I am RagingMoon1987, and I stand by my comments.  End rant.


  1. OMG, I had not seen this commercial before. It actually made me laugh a little. What was Mattel thinking?! These dolls are clearly for the adult collector. (Plus is says so on the site and in the catalog). I can't imagine any parent buying a doll for $150 and giving it to a kid who would likely destroy it within minutes (or at least a couple of days). Same thing for the other collector dolls you mention in your post! But I guess some people are just idiots and what can we do about it?! BTW, I thoroughly enjoy reading your blog and your commentary. I find it very entertaining. And, it is your blog after all!

    1. Some folks just never learn, I guess. They think that all dolls are for kids, which just isn't true. Thank you for the positive feedback on this post, by the way. I was feeling a bit antsy about it since my opinions aren't always the "right" ones.

  2. Very weird to see a kid-focused commercial for a $150 doll, but I suppose they must have some marketing research behind it? Wild.
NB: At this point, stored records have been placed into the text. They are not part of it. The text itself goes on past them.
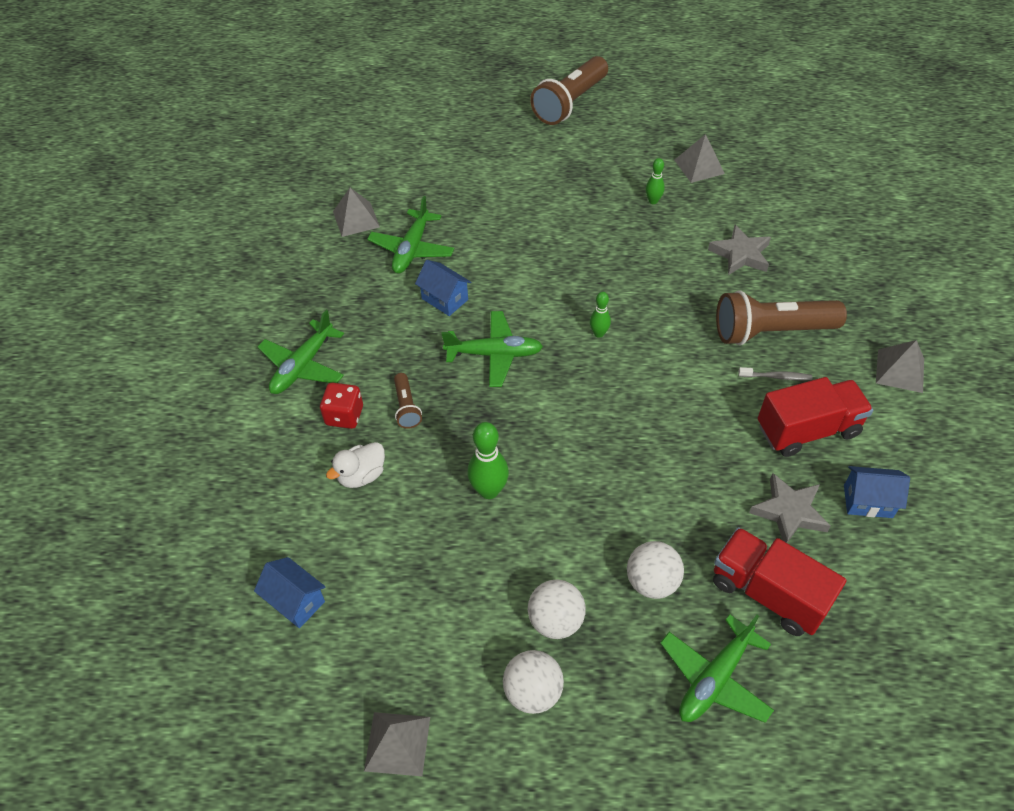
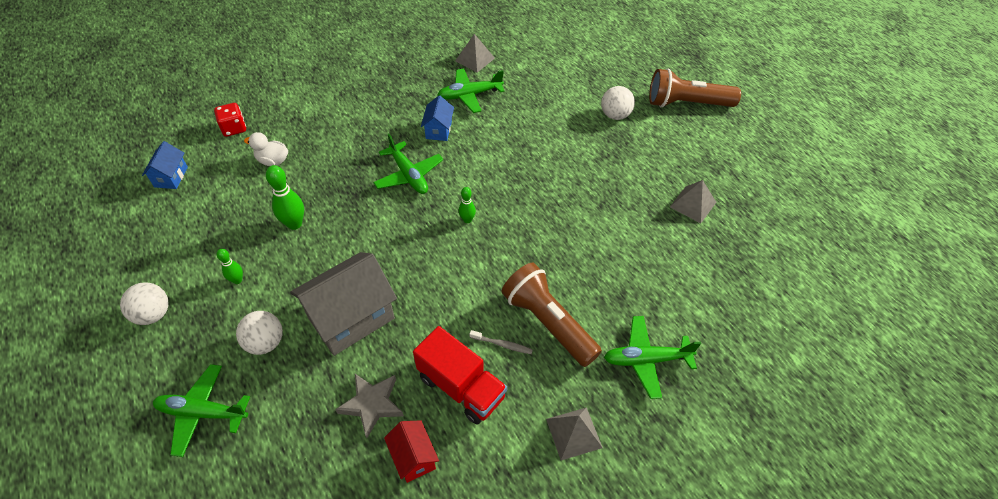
camera: 55 degrees right, 0 degrees up
(303, 366) = (339, 96): green plane -> green plane (646, 359)
(344, 415) = (313, 132): red dice -> red dice (234, 128)
(397, 743) = (95, 265): grey pyramid -> none
(406, 407) = (337, 155): brown flashlight -> none
(555, 620) = (210, 303): white ball -> white ball (615, 115)
(653, 201) = (627, 193): green bowling pin -> green bowling pin (237, 280)
(667, 487) = (351, 318): none -> grey house
(740, 254) = (617, 270): grey star -> none
(768, 593) = (289, 418): red truck -> none
(776, 377) = (502, 344): grey toothbrush -> grey toothbrush turned 45 degrees counterclockwise
(868, 501) = (413, 457): blue house -> red house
But I suppose there are plenty of parents who spend upwards of $100 on 18" play dolls, so maybe they're trying to tap into that market?
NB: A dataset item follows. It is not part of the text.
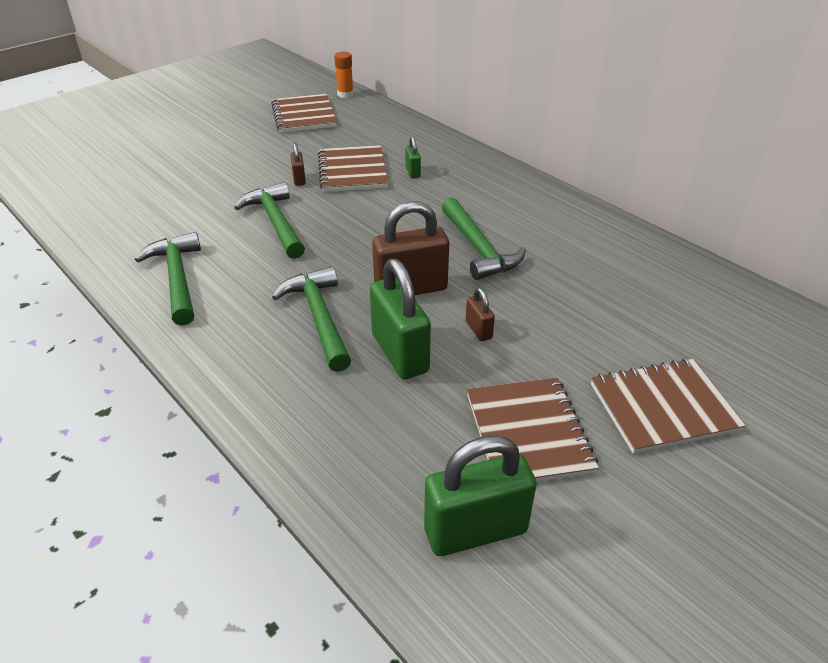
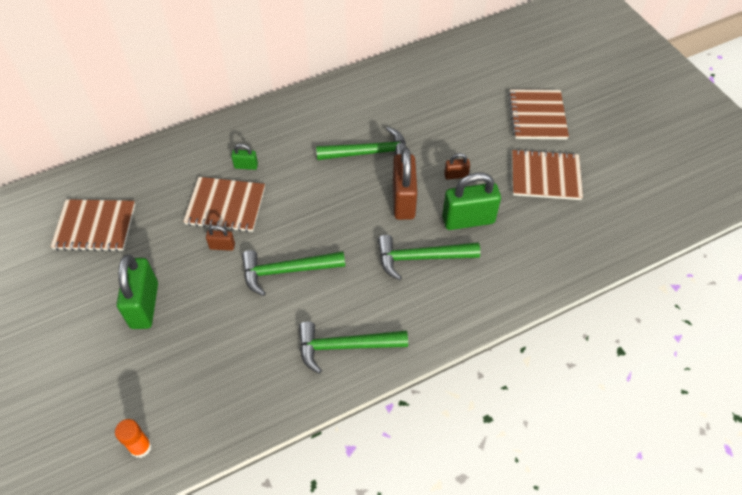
camera: 75 degrees left, 15 degrees up
(345, 94) = (65, 186): orange glue stick -> orange glue stick (141, 447)
(475, 530) = (605, 216): green padlock -> green padlock (144, 305)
    That said, I will confess though that I like seeing boys in ads for dolls and girls in ads for action figures. Nothing to do with politics - I was a girl who loved "boy" toys and I have a friend whose son loved Barbies when he was younger, and I think it's cool to see companies show that they're aware that their market isn't always divided as all those blue and pink aisles would imply. YMMV.

    1. I liked boy toys too. My favorite things were Matchbox cars, dinosaurs, and Teenage Mutant Ninja Turtles. Like I said above, I wouldn't mind seeing a boy in this commercial if he genuinely acted like he was having fun. Maybe he is. Maybe I'm jumping to conclusions, but none of these children really act like they're enjoying themselves. All they really do is sit and talk about the doll.

      In the boy's defense, he's the only one playing with the doll the way a kid should. He takes the telephone and pretends Barbie's got a phone call, and that's great. I love kids that can play make-believe and I think it's a shame that these kids didn't get to do that more in this commercial.

    2. Heh, I just think that most child actors just aren't very good, so I figure they're all just in "acting mode".

    3. That's very true. I guess I should cut the kids some slack on the acting bit; they're at least trying.